Zoe frowned slightly; even this casual distressing of her features seemed to age her dramatically. ‘Little daughter, you are not still reflecting upon the fruit you did not succeed in offering to your . . . companion, Haraldr Saracen-Slayer or whatever. I really believe that of all the melancholies you have nursed over the years, this is the most severe and worrisome. I can’t imagine that you still dote on him. Perhaps he has not forgiven you your little betrayal of his earnest Tauro-Scythian passions, but he has certainly forgiven our sex. You do know that he has become a frantic devotee of Priapus in the months we have been confined here, do you not? Apparently he is intent on impaling a new woman each day; perhaps it is some Tauro-Scythian custom. He has taken a whore to live in his palace, and do you know Danielis, the wife of the Curator of the Magnara? She is one of his conquests as well. Can you imagine her? I always considered her to be so … conventional. When I heard of the two of them, I conjured the most remarkable image. And of course you have heard about our dear little Anna. I must say there is a point at which we must be just a bit … censorious of these affairs. She is just a girl.’

‘She is not a virgin,’ said Maria sullenly.

‘Oh, dear. I seem to have missed that. When was it?’

Maria looked at Zoe as if reproaching her for her high spirits. Zoe frowned again and sat next to her; she stroked Maria’s sable-soft black hair like an admiring suitor. ‘I am not mocking you out of spite or even boredom, my little darling. You know that in my heart you are my first-born, the dearest child of my soul, if not of my loins. This melancholy of yours, which has apparently driven you to interviews with Bogomils, has rended my own heart. So I have . . . negotiated on your behalf.’ Zoe kissed Maria on the cheek. ‘I have won your freedom to come and go as you please.’

‘Mother!’ Maria threw her arms around Zoe. ‘So that is why you were teasing me!’ She hesitated. ‘But I will not leave you here alone.’

‘You are not leaving me alone.’ Zoe’s smile was enigmatic. Maria presumed that Zoe had taken a lover; she was often closeted in her sealed apartments late at night. ‘I think you should go out tonight,’ said Zoe. ‘Your friend Nicephorus Argyrus has initiated another clever enterprise.

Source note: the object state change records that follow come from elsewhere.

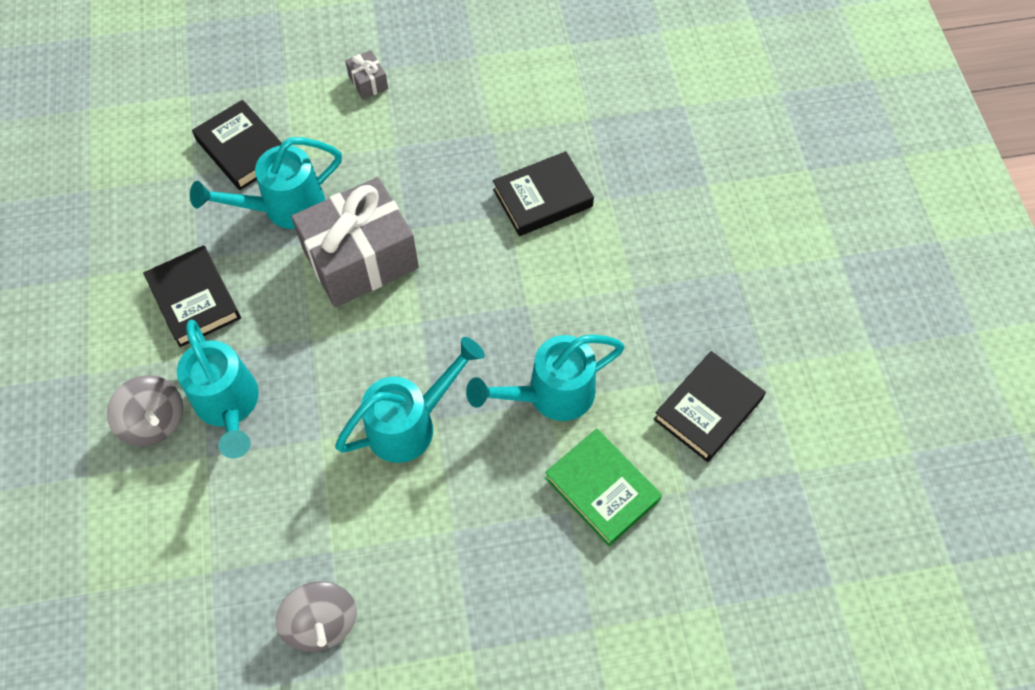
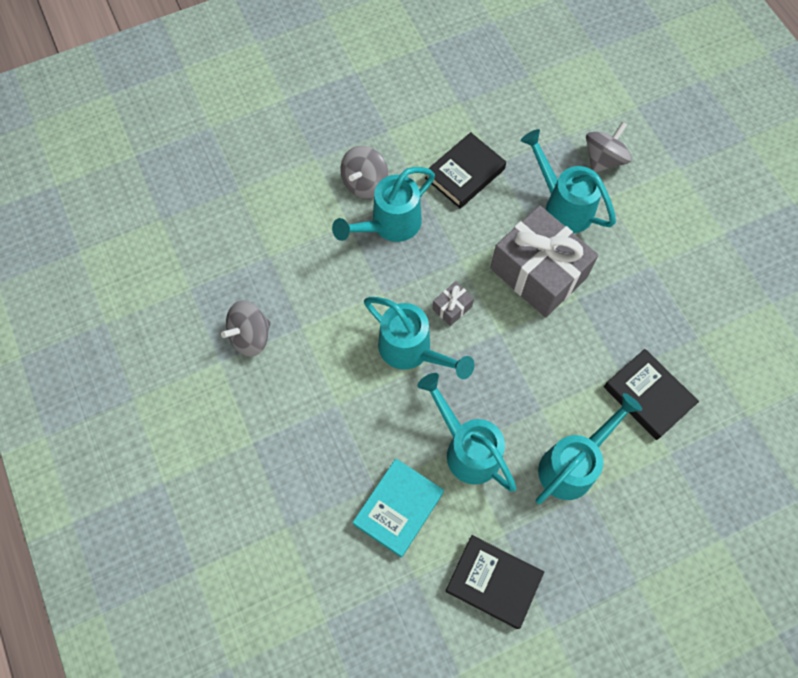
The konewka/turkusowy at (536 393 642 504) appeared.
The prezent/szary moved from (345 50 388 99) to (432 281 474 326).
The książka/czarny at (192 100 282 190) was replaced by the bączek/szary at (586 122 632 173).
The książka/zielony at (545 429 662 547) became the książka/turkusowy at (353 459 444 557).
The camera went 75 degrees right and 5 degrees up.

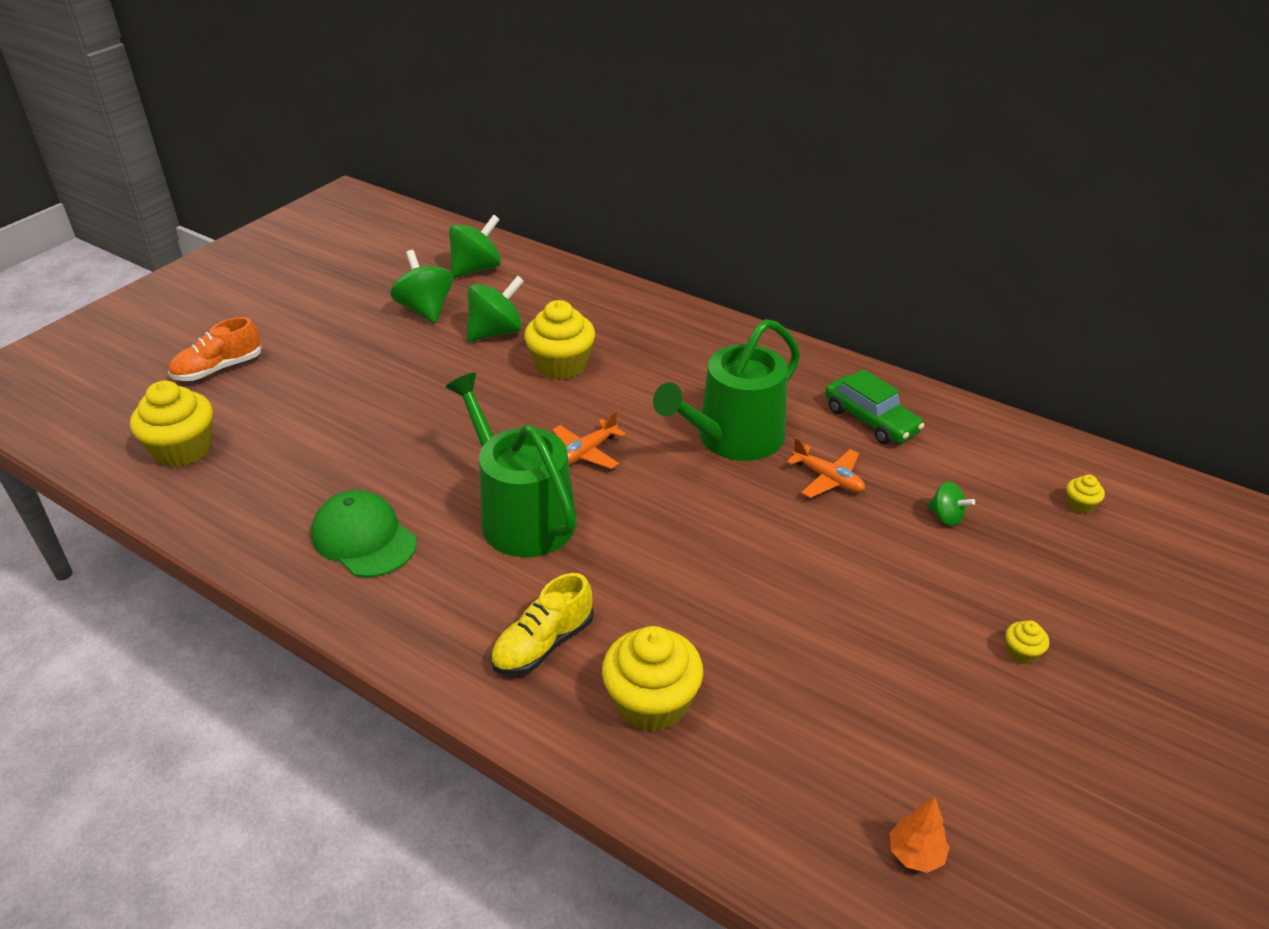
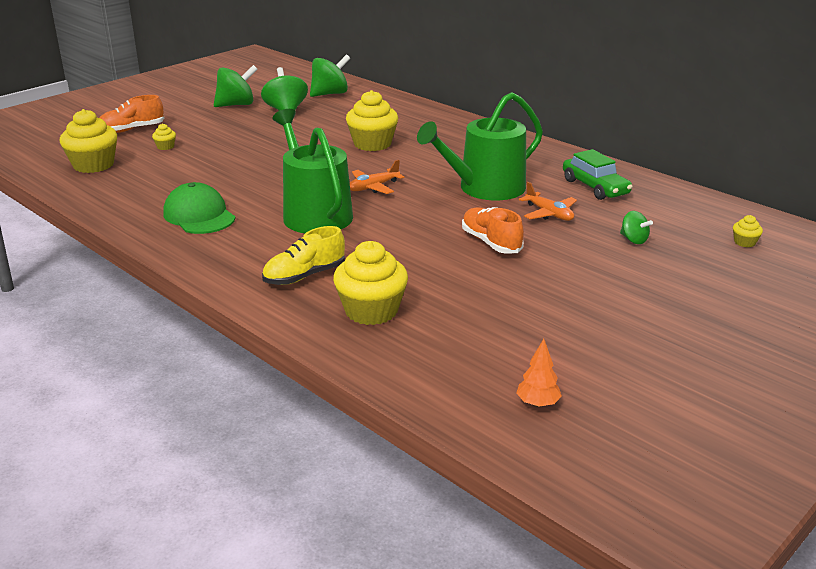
The but/pomarańczowy at (462 207 524 254) appeared.
The bączek/zielony moved from (467 276 524 342) to (214 65 258 107).
The muffinka/żółty moved from (1006 620 1049 664) to (152 123 176 150).
The camera went 10 degrees right and 10 degrees down.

He has opened a hostel for the sumptuous lodging and extravagant entertainment of visiting merchants and embassies, this because he now has exclusive agreements with most of our major trading partners; I believe Genoa is the only substantial monopoly that has as yet eluded his grasp. His establishment has quickly become indecently fashionable; Symeon says that on any evening you could find enough Roman dignitaries there to convene the Senate, conduct the Palm Sunday procession, and conquer the caliphates. Argyrus has provided a dining room and boxes at the theatre, suitable even for ladies of your class, and Symeon says the merchant invites scandal by encouraging the sexes to mix discreetly.’

Maria said nothing, but her eyes glimmered with the ineffable confusion of her feelings: anticipation, dread, bitter longing, carnal heat. Would she see him?

Zoe cupped Maria’s chin in her hand. ‘I know what you are thinking, little daughter. But you must be careful. If you encounter your Tauro-Scythian, you may be forced to decide if what you feel for him is love, or merely desire.’